A tentative settlement has been negotiated with The Blue Cross Blue Shield insurance group to end a sweeping antitrust suit filed on behalf of customers in a deal that would require a payout of around $2.7 billion and curtail practices that allegedly limited competition among its three dozen member-companies.
The settlement isn’t final – The Blue Cross Blue Shield Association has signed off on the agreement, but it hasn’t been approved by the boards of all 36 Blue Cross Blue Shield insurers. Nor has the settlement yet received approval from U.S. District Judge R. David Proctor, in Birmingham, Ala., who is presiding over the case.
The antitrust claims were first brought in 2012 as a proposed class action on behalf of employers and individual policyholders with Blue coverage. The suit attacked a setup that has endured for decades, under which companies typically hold exclusive rights to the Blue Cross and Blue Shield names within a certain territory.

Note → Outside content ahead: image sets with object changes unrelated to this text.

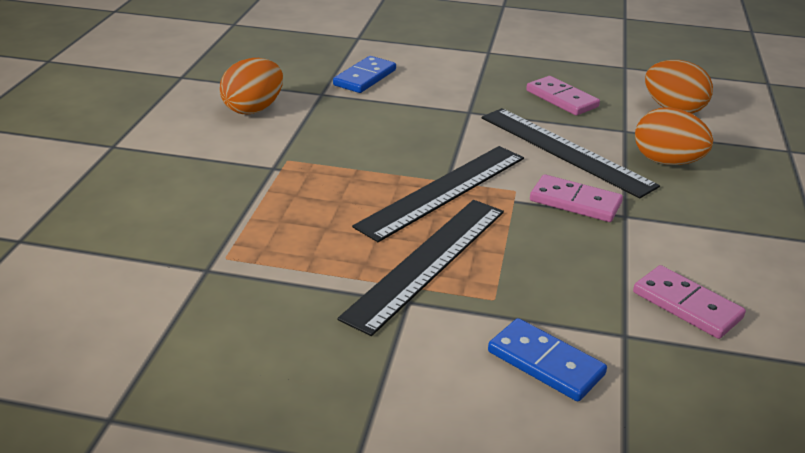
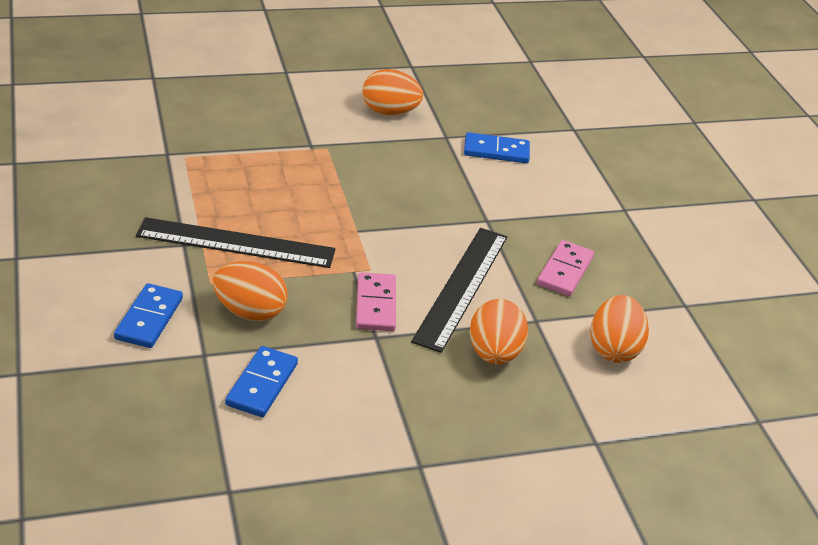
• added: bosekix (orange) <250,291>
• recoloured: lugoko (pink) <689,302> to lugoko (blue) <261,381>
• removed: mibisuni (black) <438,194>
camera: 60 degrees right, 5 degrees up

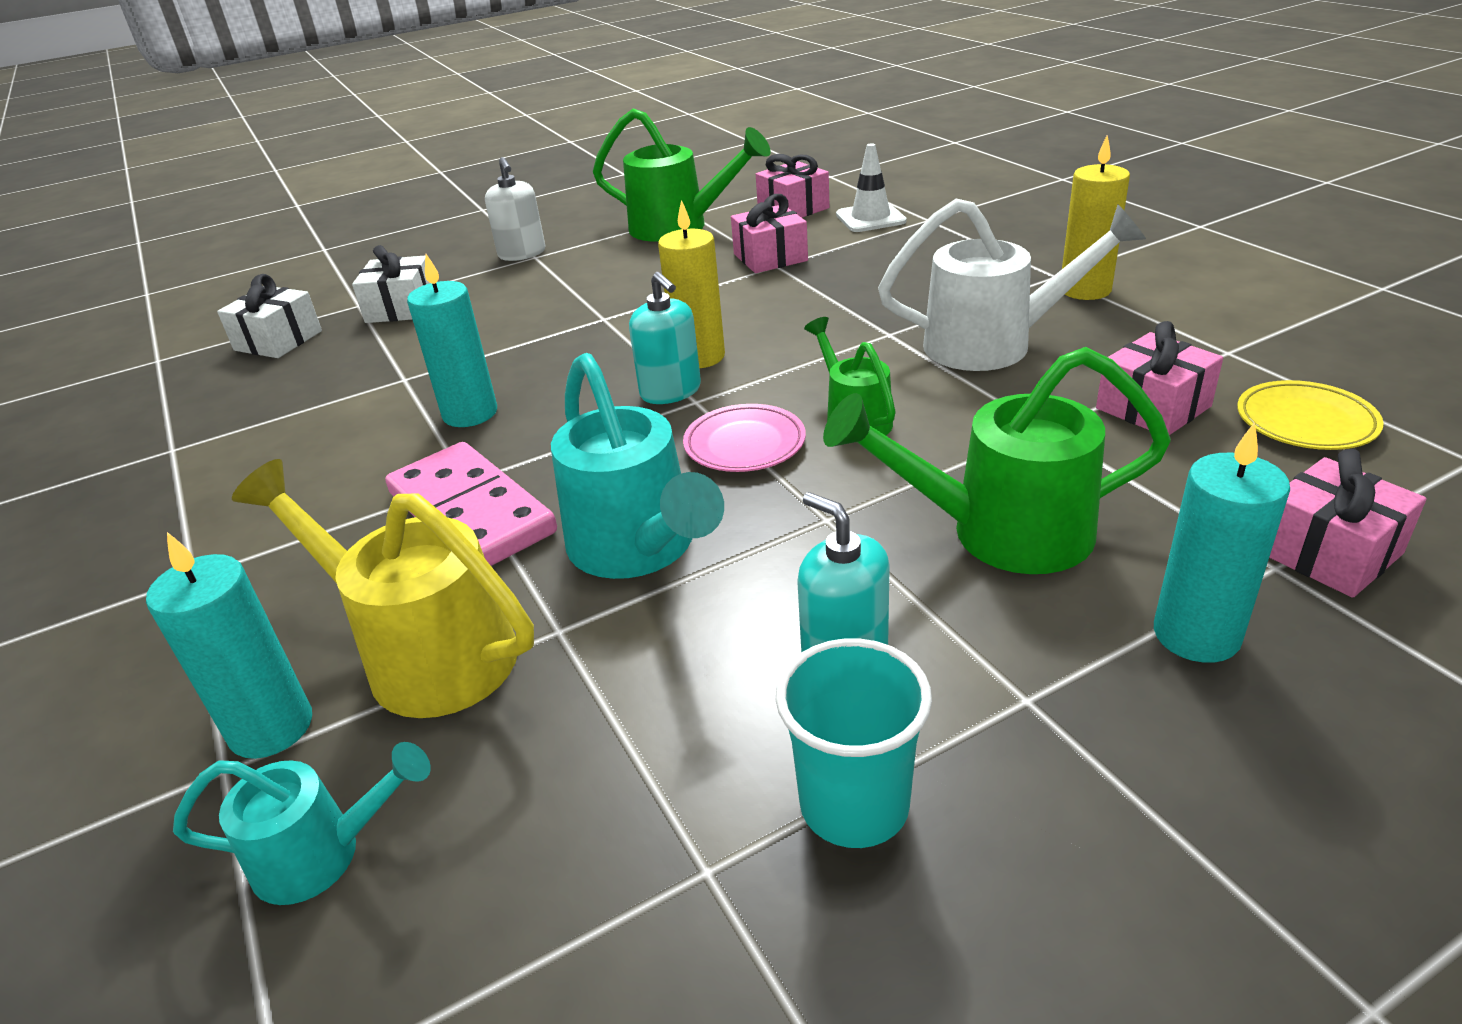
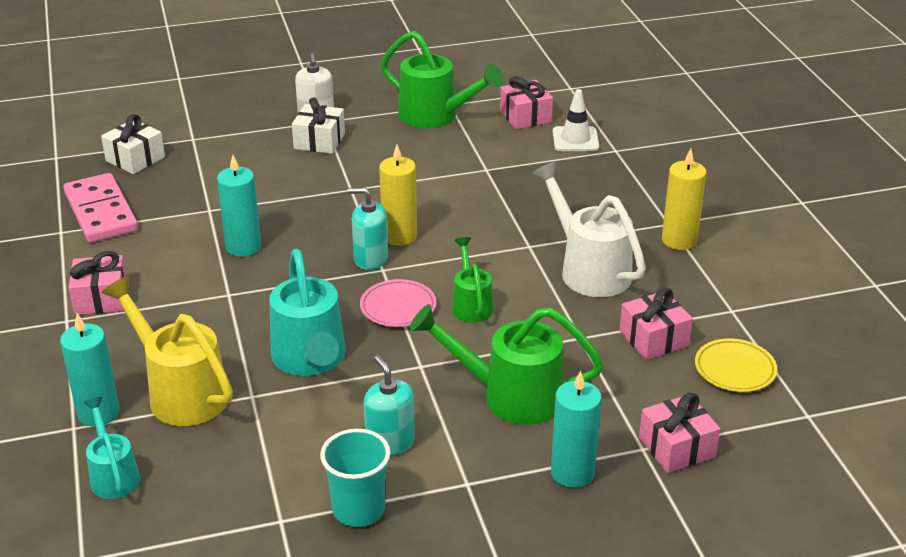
• moved: lugoko (pink) <471,504> to <100,208>
• moved: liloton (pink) <769,233> to <97,283>
• turned: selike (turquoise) <302,823> = <111,448> 120 degrees counterclockwise
• moved: liloton (white) <391,284> to <318,125>
• turned: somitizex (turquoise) <665,338> = <367,229> 120 degrees clockwise
• turned: selike (white) <1012,285> = <589,229> 135 degrees counterclockwise
camera: 10 degrees right, 0 degrees up

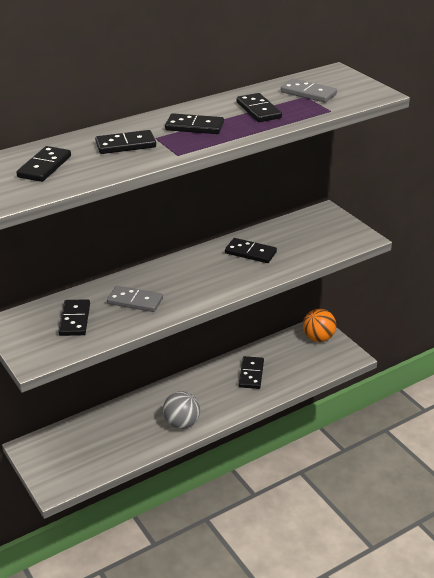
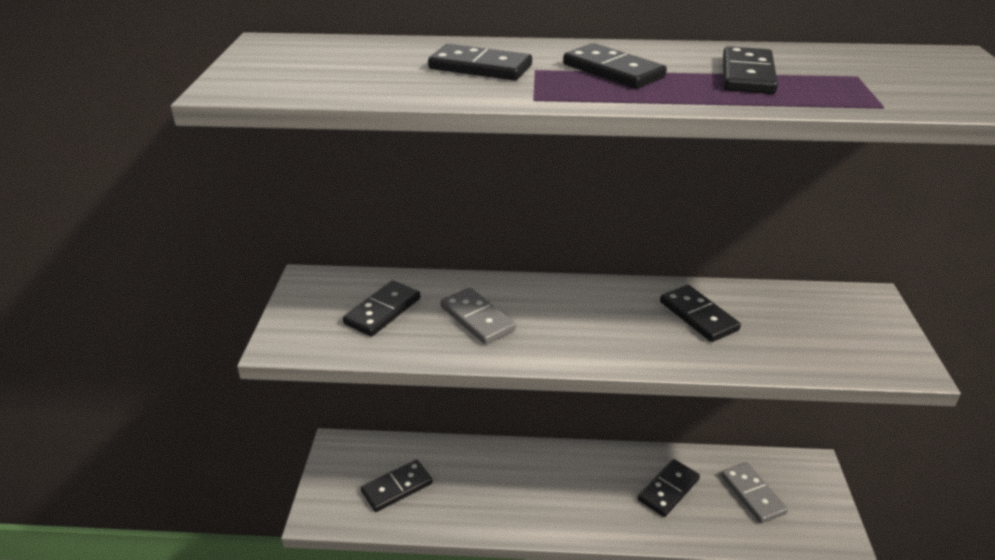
• moved: lugoko (black) <43,164> to <397,485>
• moved: lugoko (grey) <309,91> to <754,492>
• removed: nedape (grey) <181,410>
• removed: nedape (orange) <319,325>
camera: 35 degrees right, 0 degrees up

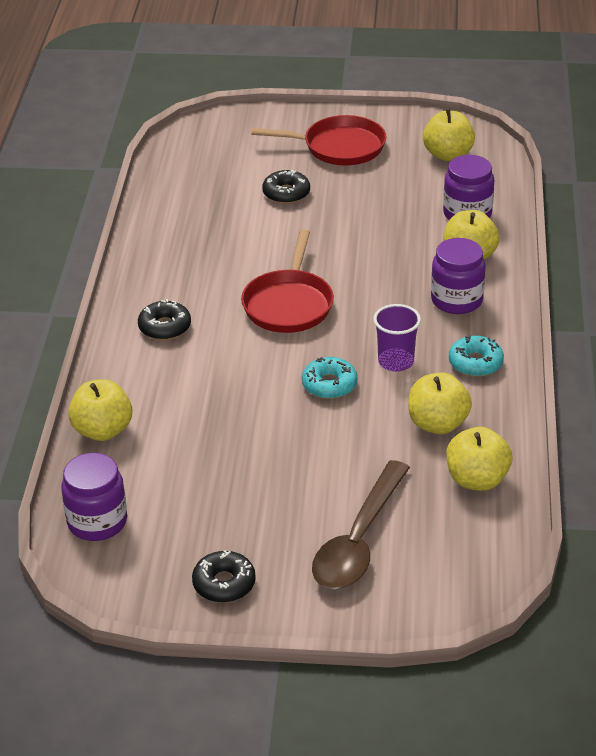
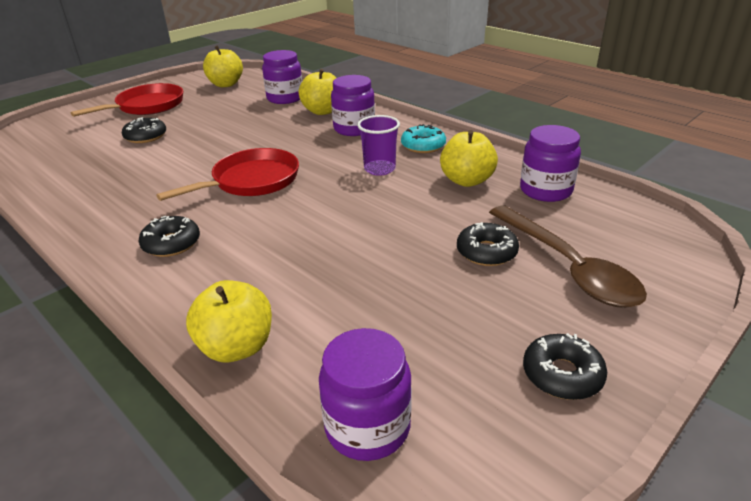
• turned: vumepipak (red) <287,281> = <227,174> 90 degrees counterclockwise
• added: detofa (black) <488,244>
• replaced: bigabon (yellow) <479,459> to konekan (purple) <550,163>
• removed: detofa (turquoise) <330,378>
camera: 50 degrees left, 5 degrees down

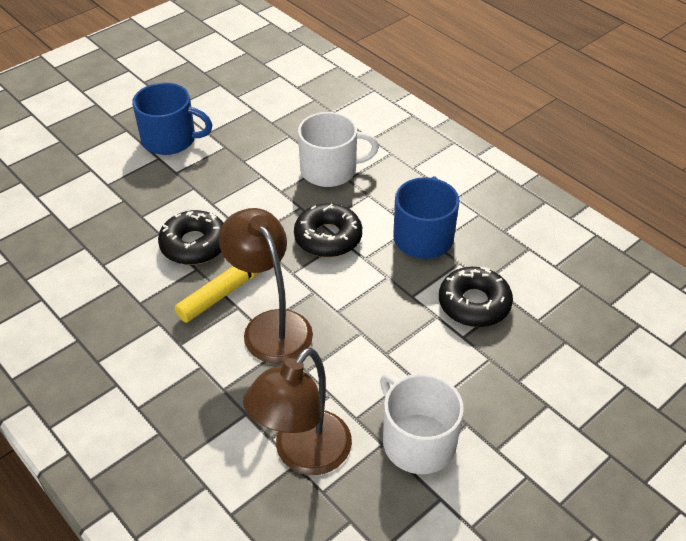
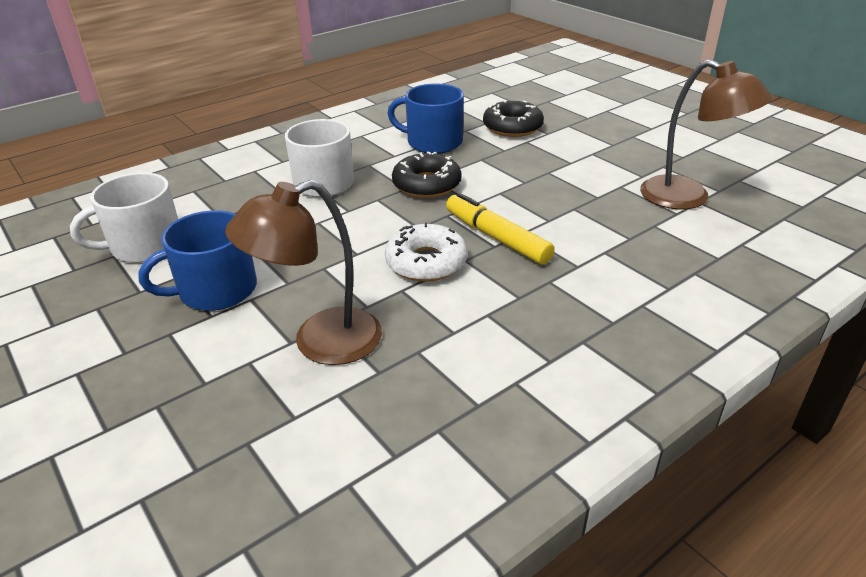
• moved: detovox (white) <422,423> to <124,217>
• turned: detovox (blue) <172,119> = <197,260> 135 degrees counterclockwise
• moved: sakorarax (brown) <266,286> to <303,272>
• recoloured: detofa (black) <190,237> to detofa (white) <426,252>
camera: 85 degrees left, 10 degrees down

The suit alleged that the insurers illegally conspired to divvy up markets and avoid competing against one another, driving up customers’ prices.
Under the tentative settlement, the Blue insurers would drop a rule that limits the share of each company’s total national revenue that can come from business that isn’t under Blue brands. That change could increase competition among the companies if they choose to expand their non-Blue lines of business in one another’s geographies, experts said.
The tentative settlement would also loosen a rule that had limited the Blue insurers’ ability to compete with one another for the business of large national employers.